“The mediocre teacher tells.  The good teacher explains.  The superior teacher demonstrates.  The great teacher inspires,” William Arthur Ward

Like many of my colleagues, I prefer to avoid a history of assumptions, simplifications, and mythologies and strive instead to challenge what my students think they know, to establish what they in fact do know, and to introduce to them ideas of which they were not at all aware.  I also share the now common belief that critical thinking should be privileged over strict memorization.  


However, neither idea underpins my teaching philosophy. 


My beliefs about teaching, learning, and the process of knowledge-sharing revolve instead around passion.  I have an insatiable hunger for knowledge, and that hunger spills over into my classrooms.  I teach with enthusiasm; I strive for sensitivity; and, I prioritize student engagement.  With that exuberance and that dedication, I hope to relay my own sense of passion and to inspire my students with a similar curiosity – whatever their majors, minors, or career goals.  I have by no means perfected the art or the science of teaching, but by crafting a narrative that ignites the imaginations of my students, I believe that I am giving them the best opportunity to understand and to apply foundational ideas.  I am also offering them the tools with which to “learn” (and, one hopes, to enjoy) the material that is presented in class. 


Still, it is too simplistic to say simply that I am passionate about history on a personal level or that I seek to be passionate about the subject on a professional level.  I methodically and intentionally construct my courses so that students are given the best possible opportunity to see history as a subject inviting of emotion.  Specifically, I endeavor in each class:

  • To incorporate multiple perspectives and, hopefully, new voices;
  • To facilitate discussion and maintain an environment in which that discussion can play out openly and productively;
  • To encourage critical thinking and a questioning mindset; and
  • To embrace a variety of teaching tools. 

What this means practically is that I frame historical information in a way that is both digestible and accessible – emphasizing forceful stories and silenced voices, drawing subtle connections and asking difficult questions, unveiling the hierarchies and ideas that seem both to persist and to shape daily life, and encouraging my students to contribute their own interpretations. 


Because I do not consider the regurgitation of knowledge and the absorption of knowledge to be equal, I prioritize critical thinking by treating the learning process as an opportunity for students to piece together broad trends and meaningful patterns from a compilation of so-called facts.  To demonstrate what they have learned, I ask my students to discuss in an essay question the mythic history that surrounds the Founding Fathers, to trace in a short answer the similarities and differences between the Great Depression and the Current Recession, or to craft in a film review a narrative that focuses on poor widows as well as elite white men.  Details are unquestionably important, but it is not enough for students to know the facts.  I want them to apply those facts; I want them to disconnect from our increasingly hyper-connected world and to consider the smells of a nineteenth century city, the emotions of a slave en route across the Atlantic, or the hopes of a sixteenth century adventurer. 

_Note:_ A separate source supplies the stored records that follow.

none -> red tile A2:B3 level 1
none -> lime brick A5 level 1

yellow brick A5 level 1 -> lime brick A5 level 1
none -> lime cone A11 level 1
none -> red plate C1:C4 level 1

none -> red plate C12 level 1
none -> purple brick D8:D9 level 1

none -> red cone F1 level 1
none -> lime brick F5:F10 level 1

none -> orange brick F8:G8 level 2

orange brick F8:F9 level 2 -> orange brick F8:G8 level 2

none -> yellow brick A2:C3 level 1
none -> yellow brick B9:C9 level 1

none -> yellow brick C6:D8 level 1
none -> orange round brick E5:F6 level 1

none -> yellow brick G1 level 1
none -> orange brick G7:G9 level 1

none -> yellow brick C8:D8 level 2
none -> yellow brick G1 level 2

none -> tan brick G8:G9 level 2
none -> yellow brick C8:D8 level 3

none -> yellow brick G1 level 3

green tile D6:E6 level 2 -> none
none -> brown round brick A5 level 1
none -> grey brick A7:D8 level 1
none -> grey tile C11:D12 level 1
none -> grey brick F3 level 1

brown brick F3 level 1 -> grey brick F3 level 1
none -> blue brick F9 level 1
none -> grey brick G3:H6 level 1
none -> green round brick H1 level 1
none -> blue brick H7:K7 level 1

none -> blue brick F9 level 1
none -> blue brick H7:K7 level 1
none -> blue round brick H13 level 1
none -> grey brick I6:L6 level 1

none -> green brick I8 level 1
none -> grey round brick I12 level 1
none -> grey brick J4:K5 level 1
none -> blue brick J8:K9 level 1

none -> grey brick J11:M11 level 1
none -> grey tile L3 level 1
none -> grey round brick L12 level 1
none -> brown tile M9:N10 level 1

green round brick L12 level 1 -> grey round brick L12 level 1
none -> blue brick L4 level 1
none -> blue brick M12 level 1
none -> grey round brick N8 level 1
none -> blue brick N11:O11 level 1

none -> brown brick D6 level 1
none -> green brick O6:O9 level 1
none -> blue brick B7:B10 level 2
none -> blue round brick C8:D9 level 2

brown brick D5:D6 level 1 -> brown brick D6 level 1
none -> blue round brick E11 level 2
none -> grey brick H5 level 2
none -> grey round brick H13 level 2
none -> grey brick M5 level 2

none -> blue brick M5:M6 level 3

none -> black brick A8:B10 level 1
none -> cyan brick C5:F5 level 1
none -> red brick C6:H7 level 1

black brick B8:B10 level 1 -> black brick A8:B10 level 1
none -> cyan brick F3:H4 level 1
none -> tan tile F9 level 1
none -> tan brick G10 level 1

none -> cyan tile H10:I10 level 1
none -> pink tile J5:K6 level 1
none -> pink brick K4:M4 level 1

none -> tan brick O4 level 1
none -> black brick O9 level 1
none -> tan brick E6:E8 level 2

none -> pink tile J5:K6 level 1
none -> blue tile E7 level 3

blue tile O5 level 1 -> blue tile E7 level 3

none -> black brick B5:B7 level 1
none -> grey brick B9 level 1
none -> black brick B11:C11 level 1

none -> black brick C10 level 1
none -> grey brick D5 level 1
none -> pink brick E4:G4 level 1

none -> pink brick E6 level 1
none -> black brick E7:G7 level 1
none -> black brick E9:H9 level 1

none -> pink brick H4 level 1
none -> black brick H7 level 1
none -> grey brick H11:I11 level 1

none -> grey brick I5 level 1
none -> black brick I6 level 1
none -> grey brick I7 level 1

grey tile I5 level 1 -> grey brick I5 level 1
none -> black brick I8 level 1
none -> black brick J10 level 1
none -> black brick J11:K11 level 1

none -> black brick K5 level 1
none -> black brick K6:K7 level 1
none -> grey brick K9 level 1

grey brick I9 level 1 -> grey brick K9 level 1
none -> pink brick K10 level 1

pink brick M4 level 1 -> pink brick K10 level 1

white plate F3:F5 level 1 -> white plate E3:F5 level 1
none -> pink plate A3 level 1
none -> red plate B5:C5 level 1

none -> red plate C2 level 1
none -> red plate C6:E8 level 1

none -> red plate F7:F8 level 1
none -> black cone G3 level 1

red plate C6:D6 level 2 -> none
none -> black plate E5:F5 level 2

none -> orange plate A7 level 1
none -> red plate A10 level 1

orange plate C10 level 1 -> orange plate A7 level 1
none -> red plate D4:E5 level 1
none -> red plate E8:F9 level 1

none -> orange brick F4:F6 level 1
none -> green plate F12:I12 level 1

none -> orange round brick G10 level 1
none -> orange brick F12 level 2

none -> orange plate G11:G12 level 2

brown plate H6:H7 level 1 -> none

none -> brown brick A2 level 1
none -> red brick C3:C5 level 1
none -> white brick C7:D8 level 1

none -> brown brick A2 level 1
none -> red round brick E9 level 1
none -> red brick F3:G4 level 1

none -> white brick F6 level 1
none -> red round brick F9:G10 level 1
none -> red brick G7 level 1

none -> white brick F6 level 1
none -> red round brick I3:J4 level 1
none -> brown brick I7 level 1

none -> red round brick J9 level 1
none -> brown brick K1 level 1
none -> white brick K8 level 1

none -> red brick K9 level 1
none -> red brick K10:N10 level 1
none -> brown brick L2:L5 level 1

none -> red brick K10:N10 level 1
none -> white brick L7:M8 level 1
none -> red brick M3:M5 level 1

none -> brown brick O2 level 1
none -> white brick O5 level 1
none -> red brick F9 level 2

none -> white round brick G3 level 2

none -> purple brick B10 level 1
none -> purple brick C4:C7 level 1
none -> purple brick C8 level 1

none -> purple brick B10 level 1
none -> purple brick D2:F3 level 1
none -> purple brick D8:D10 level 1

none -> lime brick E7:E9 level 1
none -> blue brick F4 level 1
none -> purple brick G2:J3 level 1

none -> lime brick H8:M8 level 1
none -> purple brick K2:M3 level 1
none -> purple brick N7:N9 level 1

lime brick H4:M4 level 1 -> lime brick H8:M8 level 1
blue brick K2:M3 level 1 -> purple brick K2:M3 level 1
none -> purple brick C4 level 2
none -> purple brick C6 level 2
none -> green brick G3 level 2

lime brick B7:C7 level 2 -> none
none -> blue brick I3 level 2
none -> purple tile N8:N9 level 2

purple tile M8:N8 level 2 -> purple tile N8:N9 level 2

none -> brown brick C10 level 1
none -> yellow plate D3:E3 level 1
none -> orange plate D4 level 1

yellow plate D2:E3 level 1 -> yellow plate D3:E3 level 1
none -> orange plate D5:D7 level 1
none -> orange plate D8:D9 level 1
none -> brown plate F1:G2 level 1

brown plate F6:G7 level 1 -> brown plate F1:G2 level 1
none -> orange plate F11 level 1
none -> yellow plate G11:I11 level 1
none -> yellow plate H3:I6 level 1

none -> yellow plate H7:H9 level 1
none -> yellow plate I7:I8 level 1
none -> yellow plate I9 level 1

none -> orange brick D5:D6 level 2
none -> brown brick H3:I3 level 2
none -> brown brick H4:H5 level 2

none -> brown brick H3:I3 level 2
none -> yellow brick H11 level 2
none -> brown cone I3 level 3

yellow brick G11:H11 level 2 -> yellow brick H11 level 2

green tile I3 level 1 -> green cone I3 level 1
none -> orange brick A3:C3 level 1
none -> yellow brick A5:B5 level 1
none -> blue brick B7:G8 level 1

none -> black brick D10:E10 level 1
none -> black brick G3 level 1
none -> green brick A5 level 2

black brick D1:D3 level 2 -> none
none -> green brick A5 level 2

To convey passion and to stimulate discovery – that is my teaching philosophy.  Columbia University Professor Mark Van Doren once noted, “The art of teaching is the art of assisting discovery.”  His statement captures well the manner in which I approach my classes.  I cannot reach every student, but when I speak avidly and invite sincerity on the part of my students, my lectures become more palatable and my classroom, more engaging.  When I piece together honest stories of historical import, I bring my students into an arena where history is a collection not simply of facts but of livable moments.  By assisting discovery, I not only evoke a somewhat unquenchable, personal zeal for history but also put myself in the position to invoke something of the same from my students.